All this time, I’ve been trying to work, at a slower pace, surely, but work. When it’s all over, I want to add the moniker “cancer survivor” to my list, along with grandmother, writer, yeast roll maker, left-hander and dog nose kisser — way at the end, not the first thing to define me, but one small thing among many that make me into me.

Keeping it to just a small thing has proven harder to do this summer than I thought. Two months in, I’m weary. I long to have a Friday night out with friends or spend a weekend at the beach or visit my mother. But in recent days, I’m pinned to the corner chair in my sunroom trying to concentrate on a book because I have little energy for anything else. 

Which is why on Monday of this week, I was back at the cancer center, trying to get someone to hear my weariness, to help me out of it, if that was possible. To find some way to stop the cough and the sore throat and the fatigue so I could actually sleep for several hours in a row.

The young nurse sat across from me, handing me Kleenexes, as I listed my laments. If I could sleep, we agreed, the world would look a little brighter. 

“You’ve gotten through the worst part,” she said. The worst? But I have another 12-week stay at chemo camp before my mother can retrieve me. “A lot of people don’t have as much trouble with this next round,” she assured me.

Even though I am indeed a crybaby, I lied, telling her through my tears that I am not really like that. Except it wasn’t a full-one lie, just a tiny one, as I have kept my counsel, proudly so, throughout much of this ordeal. 

“It’s ok,” she said. “You have a safe place here.”

In that room with her I did feel safe. I changed the subject from myself to my son and his wife, whose first baby was due that day. I wanted to be well enough, I told her, to meet the newest member of our family without a thought of this damn disease that’s stolen my summer. I want to be there for my grandson, Henry, and for my daughter, who will have her own daughter in January. 

“Right now you have to take care of yourself,” she said to me. “But keep your eyes on the goal.” 

“They are my goal,” I said back.

Leave it up to me to make a cancer nurse cry. 

She has a six-month-old daughter — Grace — my daughter-in-law’s name. During our conversation, she thought about own mother and baby, and for a small moment imagined what it might feel like if her mother had cancer like me. 
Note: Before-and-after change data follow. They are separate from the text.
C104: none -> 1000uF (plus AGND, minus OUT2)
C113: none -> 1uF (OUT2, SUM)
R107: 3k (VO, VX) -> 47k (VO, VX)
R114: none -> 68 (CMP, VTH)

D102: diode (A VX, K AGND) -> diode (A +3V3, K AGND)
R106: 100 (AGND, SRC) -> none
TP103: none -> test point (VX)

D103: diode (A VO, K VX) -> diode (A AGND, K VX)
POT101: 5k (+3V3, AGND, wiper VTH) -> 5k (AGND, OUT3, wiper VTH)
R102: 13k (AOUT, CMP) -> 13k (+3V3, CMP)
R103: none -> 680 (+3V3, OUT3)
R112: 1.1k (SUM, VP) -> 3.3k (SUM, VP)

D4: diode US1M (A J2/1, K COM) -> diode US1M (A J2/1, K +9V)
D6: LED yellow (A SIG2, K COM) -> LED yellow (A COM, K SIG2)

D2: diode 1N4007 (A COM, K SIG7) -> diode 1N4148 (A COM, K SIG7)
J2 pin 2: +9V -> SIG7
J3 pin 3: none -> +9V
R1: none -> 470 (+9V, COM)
As we both dried our tears, I searched for her name, but her ID was upside down.

“What’s your name?” I asked.

“Hope” she said. “It’s Hope.”

Of course. Of course.

And so, there was God was again, stepping into my eighth week of chemo, with Joy and Hope, and I learned about Grace. (I promise, I’m not making this up.)  Too serendipitous to be coincidental, at least in my thinking. 

I’m sleeping well now, and my cough is almost gone and I’m feeling so more like myself than I have in weeks. Next week I’ll start my new camp session — two new drugs that will do other crazy things to my body — but I do so feeling renewed, somewhat, and ready for the onslaught. 

And for today. It’s before dawn on August 10, and today is BIG. Sometime today, I hope to finally meet our newest family member, who has taken its own sweet time getting here. We don’t know yet if we’ll be greeting a baby boy or girl — yesterday I bought both blue and pink bows for my son’s mailbox — but it doesn’t matter. Born in the middle of what has felt like a stolen summer, this new baby offers it back. And no devil, red or not, can steal it away again.